Kilit ve anahtar!

İki takım futbolcularını da ortaya koydukları müthiş mücadele nedeniyle tebrik etmek lazım. Özellikle de Trabzonspor'u! Bu statta böylesine taraftarın baskı yaptığı, sahadaki takımlarına enerji yaydığı bir ortamdan puan çıkarmak büyük iş.
İki takım da kazanabilirdi. Trabzonspor, genç ama mütevazı kadrosu ile Galatasaray'ı durdurmayı başardı. Sahada yüreği ile oynayan, kazanmayı çok isteyen bir Trabzonspor vardı. Galatasaray çok güçlü bir takım.

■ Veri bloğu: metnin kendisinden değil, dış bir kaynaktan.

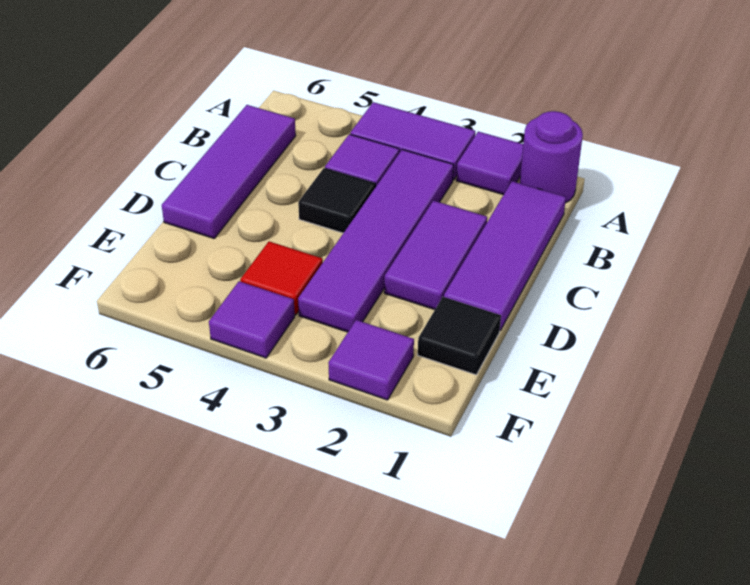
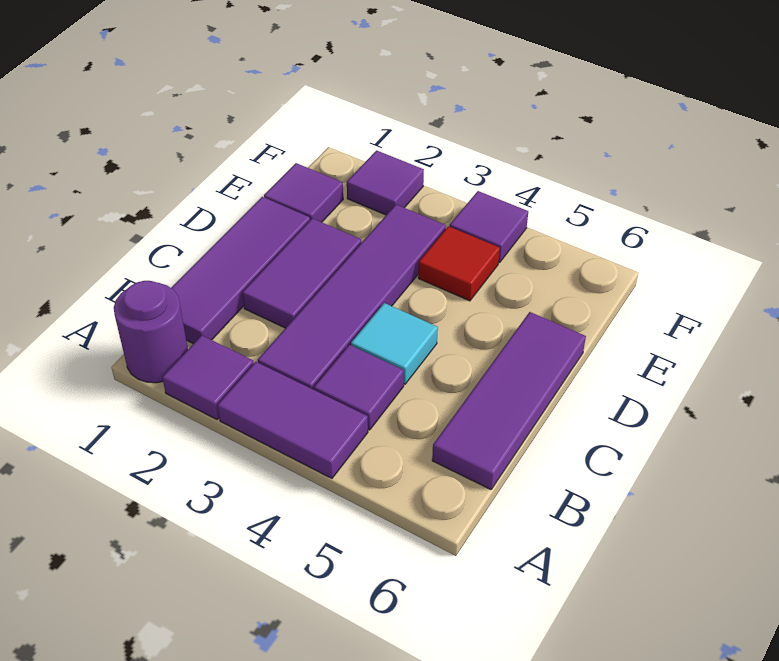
black tile C4 level 1 -> cyan tile C4 level 1
black tile E1 level 1 -> purple tile E1 level 1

Bu statta yenemeyeceği takım yok. Dünya devi Liverpool'a top göstermeden yıkıp geçtiler.
Fatih Tekke dersine çok iyi çalışmış. Galatasaray'a hiç boş alan bırakmadılar. Kanatları Pina ve Mustafa ile iyi kapattılar. Sakatlanıp çıkana kadar Savic savunmaya liderlik yaptı. Batagov maçın yıldızıydı. Hatasız bir maç çıkardı.
Galatasaray, Trabzonspor'a 90 dakika boyunca bir üstünlük kuramadı. Osimhen, Barış Alper, Yunus Akgün ve Sane belki de kariyerlerinin en vasat futbolunu oynadılar.
Bunda Trabzonspor'un akıllı oyununun büyük payı vardı.
İlk 45'te iki takım adına sahanın en iyileri Savic ve Lemina'ydı. Savic, Osimhen'i; Lemina da Onuachu'yu iyi durdurdu. İki takım da duran toplardan etkili olmaya çalıştı. İki takımın da birer topu (Osimhen ve Zubkov) direkten döndü.
Yunus Akgün oyunda kaldığı süre içinde çok etkisizdi. Pina, Savic'ten sonra Trabzonspor'un etkili ismiydi.
Çok çalıştı, savaştı, Barış Alper'e nefes aldırmadı. Sane-Mustafa Eskihellaç eşleşmesinin genelde galibi Mustafa idi.
Muçi ilk yarıda çok etkisizdi. Çok top kaybı ile oynadı. İkinci yarıda biraz toparlandı.
Folcarelli, her zamanki standart futbolunu oynadı. Orta alanı ayakta tuttu. Oulai, şık çalımları, kıvrak hareketleri ile Galatasaraylı oyuncuları çok yordu. Galatasaray, maç boyunca ritmini bulamadı.
Çünkü Galatasaray'ın hızını kesen, oyununu bozan bir Trabzonspor vardı sahada.
İki takım da derbinin büyük bölümünü temposuz oynadı.